TITLE: Cognitive Enhancement
NAME: Marlo Steed
COUNTRY: Canada
EMAIL: marlo.steed@uleth.ca
TOPIC: Future
COPYRIGHT: I SUBMIT TO THE STANDARD RAYTRACING COMPETITION COPYRIGHT.
JPGFILE: alcove.jpg
RENDERER USED: 
    Lightwave

TOOLS USED: 
    Lightwave for modeling and rendering - Painter 7 for creating the
textures

RENDER TIME: 
    12 hours - radiosity

HARDWARE USED: 
    Powerbook G4

IMAGE DESCRIPTION: 

The concept is, that at some point we will interface with technology - yeah,
call it cyborg but watered down.  In this instance, memory devices will be
designed to interface with our brains and extend our cognitive capabilities. 
Of course these will become fashionable items and worthy of showing off.  So
that is what I tried to depict with the girl and the device protruding from her
skull.  The company has a color label applied to advertise the latest version. 
The other aspect of these devices is that for a price, one can download all
kinds of useful knowledge and skills - enter the "Learning Alcove".  Step into
this location and new information can be downloaded into your enhanced memory
interface.  Welcome to the future of learning.

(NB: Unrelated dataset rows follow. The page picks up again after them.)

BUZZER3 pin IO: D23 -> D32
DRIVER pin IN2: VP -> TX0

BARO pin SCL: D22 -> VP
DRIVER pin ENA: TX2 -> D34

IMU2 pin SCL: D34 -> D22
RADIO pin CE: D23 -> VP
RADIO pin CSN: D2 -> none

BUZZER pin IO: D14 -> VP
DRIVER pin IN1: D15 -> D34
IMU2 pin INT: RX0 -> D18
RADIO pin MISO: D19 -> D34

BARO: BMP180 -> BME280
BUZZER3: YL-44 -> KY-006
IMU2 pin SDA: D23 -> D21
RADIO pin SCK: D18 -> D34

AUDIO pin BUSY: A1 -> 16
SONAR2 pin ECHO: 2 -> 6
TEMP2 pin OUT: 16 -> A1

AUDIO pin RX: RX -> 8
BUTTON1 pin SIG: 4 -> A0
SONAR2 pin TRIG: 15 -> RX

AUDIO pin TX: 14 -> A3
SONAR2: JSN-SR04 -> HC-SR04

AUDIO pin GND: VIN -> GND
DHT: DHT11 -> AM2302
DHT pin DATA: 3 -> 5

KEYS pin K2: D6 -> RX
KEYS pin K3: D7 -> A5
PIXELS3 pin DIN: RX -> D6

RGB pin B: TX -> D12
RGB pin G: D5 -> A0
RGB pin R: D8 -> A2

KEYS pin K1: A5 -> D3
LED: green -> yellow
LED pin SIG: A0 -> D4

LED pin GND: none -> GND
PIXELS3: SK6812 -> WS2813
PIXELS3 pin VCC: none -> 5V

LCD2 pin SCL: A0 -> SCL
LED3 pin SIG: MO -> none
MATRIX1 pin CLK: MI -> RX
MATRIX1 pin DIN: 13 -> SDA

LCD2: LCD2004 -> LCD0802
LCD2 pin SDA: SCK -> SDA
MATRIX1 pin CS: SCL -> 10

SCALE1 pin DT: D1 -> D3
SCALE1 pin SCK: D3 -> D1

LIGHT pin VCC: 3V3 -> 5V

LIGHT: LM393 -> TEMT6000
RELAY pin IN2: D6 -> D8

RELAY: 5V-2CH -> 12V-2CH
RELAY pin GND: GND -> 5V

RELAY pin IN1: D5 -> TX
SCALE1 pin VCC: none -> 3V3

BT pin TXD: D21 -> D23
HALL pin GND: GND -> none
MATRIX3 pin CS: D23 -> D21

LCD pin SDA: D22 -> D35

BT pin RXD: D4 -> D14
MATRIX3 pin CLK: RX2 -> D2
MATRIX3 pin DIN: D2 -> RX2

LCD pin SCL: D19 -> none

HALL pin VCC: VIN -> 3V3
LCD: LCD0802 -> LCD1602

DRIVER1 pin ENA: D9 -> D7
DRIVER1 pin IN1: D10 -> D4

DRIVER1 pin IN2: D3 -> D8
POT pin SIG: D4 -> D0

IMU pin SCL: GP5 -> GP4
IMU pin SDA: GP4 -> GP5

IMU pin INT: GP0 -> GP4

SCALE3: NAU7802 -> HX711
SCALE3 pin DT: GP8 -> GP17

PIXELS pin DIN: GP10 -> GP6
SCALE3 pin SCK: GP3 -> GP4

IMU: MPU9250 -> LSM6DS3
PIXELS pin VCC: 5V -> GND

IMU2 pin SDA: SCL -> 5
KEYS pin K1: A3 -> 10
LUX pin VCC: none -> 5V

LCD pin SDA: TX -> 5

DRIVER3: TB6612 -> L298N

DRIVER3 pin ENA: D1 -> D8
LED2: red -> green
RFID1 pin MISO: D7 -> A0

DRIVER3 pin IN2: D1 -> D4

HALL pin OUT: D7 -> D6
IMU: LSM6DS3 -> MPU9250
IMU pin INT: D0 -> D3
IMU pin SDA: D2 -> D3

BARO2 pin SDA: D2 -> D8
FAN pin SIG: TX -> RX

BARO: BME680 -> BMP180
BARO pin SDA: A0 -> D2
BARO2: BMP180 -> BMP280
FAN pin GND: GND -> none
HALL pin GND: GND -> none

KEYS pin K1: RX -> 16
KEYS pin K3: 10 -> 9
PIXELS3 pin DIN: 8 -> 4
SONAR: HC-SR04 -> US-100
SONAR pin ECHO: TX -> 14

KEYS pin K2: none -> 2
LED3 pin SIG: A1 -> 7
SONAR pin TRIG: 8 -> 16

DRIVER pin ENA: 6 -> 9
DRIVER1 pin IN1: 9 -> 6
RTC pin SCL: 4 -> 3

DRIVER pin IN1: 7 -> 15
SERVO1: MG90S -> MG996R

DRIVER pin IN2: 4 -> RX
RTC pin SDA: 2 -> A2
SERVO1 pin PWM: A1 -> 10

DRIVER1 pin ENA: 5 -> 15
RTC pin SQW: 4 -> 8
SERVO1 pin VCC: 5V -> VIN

DESCRIPTION OF HOW THIS IMAGE WAS CREATED: 

The actual building and the corridors started out as a simple box and from a
series of smooth shifts and bevels the structure emerged (then flipped the
polygons inward).  I wanted the future to be rounded with no square edges- so
everything was routered or beveled and then smoothed with subdivision surfaces.
 The texture for the floor was a serendipitous mistake; I had prepared a tiled
image in Painter but I applied it in the wrong dimensional plane but it looked
so cool, that I left it.  The structures and detail on the walls and in the
Learning Alcove were all modeled using a variety of primitives and techniques,
from extruding bezier curve created polygons, to beveling, shifting, and
routering.  The female models I customized by creating their dresses and
modifying facial features.  I also used a velvet texture which looks quite
good.  There were no lights in the scene (well at least in the modeling sense
of inserting lights) - except for a couple of spot lights back in the Learning
Alcove.  The entire scene was lit by the luminosity of the texture that was
applied to the actual lighting polygon along the ceiling.  With radiosity, the
texture's luminosity became the light source.  The blue and red  lights also
had luminosity cranked up and added a slight glow to emulate a light source.